I mean, the left cries about the “War on Terror” as being a bogus existential crisis cooked up by the right to impose its dictatorship. The right then cries about the War on Bad Healthcare as being an equally bogus existential crisis cooked up by the left for the same purpose.
In a war for survival, you do want to live in a fascist dictatorship, where individuality is subsumed in the greater whole, and everyone owes total allegiance to the Leader. This is how successful armies work, no?
Yes, you are correct. The U.S. military is our most socialist / least free institution for very good reasons.
My first answer to the second is that females all want their children in particular to survive, not just the community’s children. The community IS a great way to do that, but not if it squashes the inidivual brilliance of her children. So women have always been thus conflicted. Since males and females are so genetically similar (and since pleasing females is such a good strategy), males are similarly conflicted.

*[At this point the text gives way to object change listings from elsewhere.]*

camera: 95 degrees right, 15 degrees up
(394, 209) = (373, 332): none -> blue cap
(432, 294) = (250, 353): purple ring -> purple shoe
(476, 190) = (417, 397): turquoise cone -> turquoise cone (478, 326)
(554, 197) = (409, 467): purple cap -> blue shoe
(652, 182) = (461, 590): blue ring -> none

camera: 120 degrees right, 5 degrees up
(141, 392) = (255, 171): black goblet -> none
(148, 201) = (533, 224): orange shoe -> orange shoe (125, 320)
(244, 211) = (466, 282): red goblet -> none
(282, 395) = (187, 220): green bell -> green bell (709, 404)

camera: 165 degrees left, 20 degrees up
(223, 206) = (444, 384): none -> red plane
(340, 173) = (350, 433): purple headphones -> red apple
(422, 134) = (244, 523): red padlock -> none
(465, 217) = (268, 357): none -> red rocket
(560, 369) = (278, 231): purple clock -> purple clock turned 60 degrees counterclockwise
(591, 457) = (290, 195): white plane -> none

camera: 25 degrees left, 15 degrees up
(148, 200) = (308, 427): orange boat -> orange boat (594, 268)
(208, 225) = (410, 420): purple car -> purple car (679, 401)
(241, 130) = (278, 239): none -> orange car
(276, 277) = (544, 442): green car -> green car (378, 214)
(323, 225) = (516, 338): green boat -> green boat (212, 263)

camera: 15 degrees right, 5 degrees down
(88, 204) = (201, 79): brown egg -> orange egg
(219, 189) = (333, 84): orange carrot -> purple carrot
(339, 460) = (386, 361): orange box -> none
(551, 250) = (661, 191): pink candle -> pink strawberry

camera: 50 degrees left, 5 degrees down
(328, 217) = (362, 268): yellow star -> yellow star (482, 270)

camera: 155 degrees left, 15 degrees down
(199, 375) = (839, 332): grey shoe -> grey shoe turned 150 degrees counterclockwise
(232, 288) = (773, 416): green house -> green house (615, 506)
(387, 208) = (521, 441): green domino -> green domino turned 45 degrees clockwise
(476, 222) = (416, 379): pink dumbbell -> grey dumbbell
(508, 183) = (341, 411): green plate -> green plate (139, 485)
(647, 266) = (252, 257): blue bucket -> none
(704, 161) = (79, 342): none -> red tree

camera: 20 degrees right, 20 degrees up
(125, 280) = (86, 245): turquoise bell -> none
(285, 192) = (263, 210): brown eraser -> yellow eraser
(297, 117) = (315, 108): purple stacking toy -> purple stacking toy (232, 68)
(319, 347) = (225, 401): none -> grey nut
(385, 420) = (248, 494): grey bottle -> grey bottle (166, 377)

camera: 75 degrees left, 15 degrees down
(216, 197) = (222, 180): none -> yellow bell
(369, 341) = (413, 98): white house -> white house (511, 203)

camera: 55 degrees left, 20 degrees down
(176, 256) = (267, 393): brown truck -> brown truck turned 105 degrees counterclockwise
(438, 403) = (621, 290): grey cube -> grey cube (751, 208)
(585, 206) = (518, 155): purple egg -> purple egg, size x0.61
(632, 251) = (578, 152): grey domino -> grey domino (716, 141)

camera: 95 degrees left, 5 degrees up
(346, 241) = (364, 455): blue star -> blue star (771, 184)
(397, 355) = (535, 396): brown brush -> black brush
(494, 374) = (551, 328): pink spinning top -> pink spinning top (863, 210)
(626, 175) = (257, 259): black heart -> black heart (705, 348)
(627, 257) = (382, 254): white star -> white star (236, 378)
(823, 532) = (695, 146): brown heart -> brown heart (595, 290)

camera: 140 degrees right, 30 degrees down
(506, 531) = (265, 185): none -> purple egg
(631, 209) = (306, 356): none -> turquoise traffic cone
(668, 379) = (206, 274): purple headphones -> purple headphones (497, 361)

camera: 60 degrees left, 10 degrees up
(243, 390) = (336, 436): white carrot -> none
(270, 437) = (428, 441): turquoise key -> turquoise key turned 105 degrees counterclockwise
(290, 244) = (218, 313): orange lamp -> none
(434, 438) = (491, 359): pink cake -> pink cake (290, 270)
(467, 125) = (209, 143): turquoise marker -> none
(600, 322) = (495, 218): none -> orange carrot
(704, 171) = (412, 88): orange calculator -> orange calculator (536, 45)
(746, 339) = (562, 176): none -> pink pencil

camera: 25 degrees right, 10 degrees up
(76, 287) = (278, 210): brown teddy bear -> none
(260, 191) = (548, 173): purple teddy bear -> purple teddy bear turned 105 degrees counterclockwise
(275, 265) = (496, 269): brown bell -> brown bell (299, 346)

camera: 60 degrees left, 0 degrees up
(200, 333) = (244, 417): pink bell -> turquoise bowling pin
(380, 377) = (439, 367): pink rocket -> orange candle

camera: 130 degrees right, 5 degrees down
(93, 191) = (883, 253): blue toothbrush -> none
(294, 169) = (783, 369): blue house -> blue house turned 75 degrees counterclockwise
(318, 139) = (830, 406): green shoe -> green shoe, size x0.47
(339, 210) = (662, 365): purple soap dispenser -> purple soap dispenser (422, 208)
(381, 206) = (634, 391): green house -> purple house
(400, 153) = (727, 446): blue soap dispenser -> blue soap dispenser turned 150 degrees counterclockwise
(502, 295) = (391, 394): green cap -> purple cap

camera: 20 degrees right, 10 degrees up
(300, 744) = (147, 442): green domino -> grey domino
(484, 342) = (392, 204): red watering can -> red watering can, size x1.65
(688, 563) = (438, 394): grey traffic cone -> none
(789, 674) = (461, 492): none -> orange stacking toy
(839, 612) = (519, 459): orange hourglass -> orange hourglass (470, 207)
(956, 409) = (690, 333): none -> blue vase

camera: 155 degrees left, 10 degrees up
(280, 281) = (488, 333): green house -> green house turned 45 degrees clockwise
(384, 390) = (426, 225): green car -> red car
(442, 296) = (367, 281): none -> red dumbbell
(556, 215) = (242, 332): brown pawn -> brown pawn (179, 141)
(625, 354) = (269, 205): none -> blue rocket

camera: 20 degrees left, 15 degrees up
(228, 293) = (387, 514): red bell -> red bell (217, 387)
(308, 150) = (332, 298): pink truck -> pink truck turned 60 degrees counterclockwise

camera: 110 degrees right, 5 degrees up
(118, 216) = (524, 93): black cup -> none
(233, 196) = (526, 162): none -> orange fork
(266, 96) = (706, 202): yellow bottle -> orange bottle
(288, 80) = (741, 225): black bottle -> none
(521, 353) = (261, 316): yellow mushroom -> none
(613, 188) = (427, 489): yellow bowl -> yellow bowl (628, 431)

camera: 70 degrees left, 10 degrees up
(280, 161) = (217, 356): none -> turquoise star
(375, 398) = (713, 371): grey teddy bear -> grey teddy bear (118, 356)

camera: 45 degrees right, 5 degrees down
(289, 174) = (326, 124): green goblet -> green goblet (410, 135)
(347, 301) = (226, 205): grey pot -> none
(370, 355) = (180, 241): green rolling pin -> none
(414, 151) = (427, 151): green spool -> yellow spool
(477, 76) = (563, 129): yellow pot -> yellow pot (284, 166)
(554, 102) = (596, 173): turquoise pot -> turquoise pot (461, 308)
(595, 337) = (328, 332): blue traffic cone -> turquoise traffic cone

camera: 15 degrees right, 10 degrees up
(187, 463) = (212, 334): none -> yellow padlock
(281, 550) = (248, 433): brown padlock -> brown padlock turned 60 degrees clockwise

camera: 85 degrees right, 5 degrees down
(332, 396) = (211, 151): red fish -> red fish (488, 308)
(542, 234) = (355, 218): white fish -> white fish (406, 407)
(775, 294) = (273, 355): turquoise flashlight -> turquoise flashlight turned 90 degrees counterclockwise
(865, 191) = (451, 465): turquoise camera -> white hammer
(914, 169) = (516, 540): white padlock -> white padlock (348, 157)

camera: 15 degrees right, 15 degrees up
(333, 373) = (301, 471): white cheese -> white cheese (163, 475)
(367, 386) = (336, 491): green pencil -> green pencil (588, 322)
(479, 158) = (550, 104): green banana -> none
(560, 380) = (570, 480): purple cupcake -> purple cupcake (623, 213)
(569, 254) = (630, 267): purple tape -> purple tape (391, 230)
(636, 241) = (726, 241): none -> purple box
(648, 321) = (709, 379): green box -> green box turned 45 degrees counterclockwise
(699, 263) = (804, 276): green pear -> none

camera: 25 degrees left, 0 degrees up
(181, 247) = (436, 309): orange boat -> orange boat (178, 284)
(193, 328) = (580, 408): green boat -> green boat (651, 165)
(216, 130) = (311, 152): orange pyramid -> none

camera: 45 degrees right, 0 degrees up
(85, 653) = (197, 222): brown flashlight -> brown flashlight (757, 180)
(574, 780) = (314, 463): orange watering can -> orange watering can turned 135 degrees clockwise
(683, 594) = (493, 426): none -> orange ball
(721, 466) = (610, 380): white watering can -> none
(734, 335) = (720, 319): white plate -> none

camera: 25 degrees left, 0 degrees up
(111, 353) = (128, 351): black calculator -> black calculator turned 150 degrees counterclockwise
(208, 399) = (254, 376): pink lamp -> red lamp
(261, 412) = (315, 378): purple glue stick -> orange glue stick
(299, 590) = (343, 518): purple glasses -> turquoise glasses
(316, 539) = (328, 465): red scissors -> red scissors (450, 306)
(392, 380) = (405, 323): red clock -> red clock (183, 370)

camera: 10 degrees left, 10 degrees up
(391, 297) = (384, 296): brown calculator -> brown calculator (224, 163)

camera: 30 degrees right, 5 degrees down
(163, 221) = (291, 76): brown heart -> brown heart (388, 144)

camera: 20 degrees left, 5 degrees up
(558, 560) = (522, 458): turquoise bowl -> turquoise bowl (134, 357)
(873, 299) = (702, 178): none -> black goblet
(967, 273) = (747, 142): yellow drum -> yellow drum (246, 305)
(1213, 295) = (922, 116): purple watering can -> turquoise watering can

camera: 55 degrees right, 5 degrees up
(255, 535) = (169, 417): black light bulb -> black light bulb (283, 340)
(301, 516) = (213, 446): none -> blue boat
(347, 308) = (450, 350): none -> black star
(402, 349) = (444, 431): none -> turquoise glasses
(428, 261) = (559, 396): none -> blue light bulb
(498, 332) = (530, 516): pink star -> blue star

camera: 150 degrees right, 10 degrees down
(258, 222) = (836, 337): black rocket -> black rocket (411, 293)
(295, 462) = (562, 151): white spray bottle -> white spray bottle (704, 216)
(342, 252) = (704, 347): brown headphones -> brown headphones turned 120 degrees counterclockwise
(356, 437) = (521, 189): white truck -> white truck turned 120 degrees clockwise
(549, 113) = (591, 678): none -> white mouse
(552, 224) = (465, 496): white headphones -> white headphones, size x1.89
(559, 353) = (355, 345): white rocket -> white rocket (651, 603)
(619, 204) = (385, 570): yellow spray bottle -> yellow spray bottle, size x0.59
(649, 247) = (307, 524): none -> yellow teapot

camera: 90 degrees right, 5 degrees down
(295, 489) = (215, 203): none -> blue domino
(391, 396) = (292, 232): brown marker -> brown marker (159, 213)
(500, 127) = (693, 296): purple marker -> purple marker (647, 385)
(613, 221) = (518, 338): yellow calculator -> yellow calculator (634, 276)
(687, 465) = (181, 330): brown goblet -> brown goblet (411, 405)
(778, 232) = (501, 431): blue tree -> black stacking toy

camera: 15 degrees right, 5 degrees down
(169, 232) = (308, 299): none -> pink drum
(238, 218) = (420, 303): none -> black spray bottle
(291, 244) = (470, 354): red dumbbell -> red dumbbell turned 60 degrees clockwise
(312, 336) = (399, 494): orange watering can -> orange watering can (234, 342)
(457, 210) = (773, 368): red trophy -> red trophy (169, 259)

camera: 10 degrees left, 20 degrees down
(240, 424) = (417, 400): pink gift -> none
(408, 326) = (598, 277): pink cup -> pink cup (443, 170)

My second answer to the second is that the beta males also want to reproduce, not just alphas. The institution of monogamous marriage was the bargain to get beta males to be productive citizens. It also promoted individualism.
Of course I pulled these ideas out of nowhere. It’s just as fun to write evolutionary just so stories as it is to write the creationist kind!
Yours,
Tom
I dunno, Tom. I’m underwhelmed in general by arguments based on the aspirations or even ideal outcomes for individuals. Mother Nature and Papa Natural Selection don’t give a damn about individual happiness — so long as the gene groups in the tribe survive.
Consider the differences in natural sexual behaviour of men and women. What’s up with that? Certainly as individuals we’d be far happier with tendencies that match each other’s hopes and wishes better. But apparently that does not lead to as successful a tribe. Our intense sexual anxiety about getting and keeping mates is apparently useful — drives us to productive behaviour, of some kind.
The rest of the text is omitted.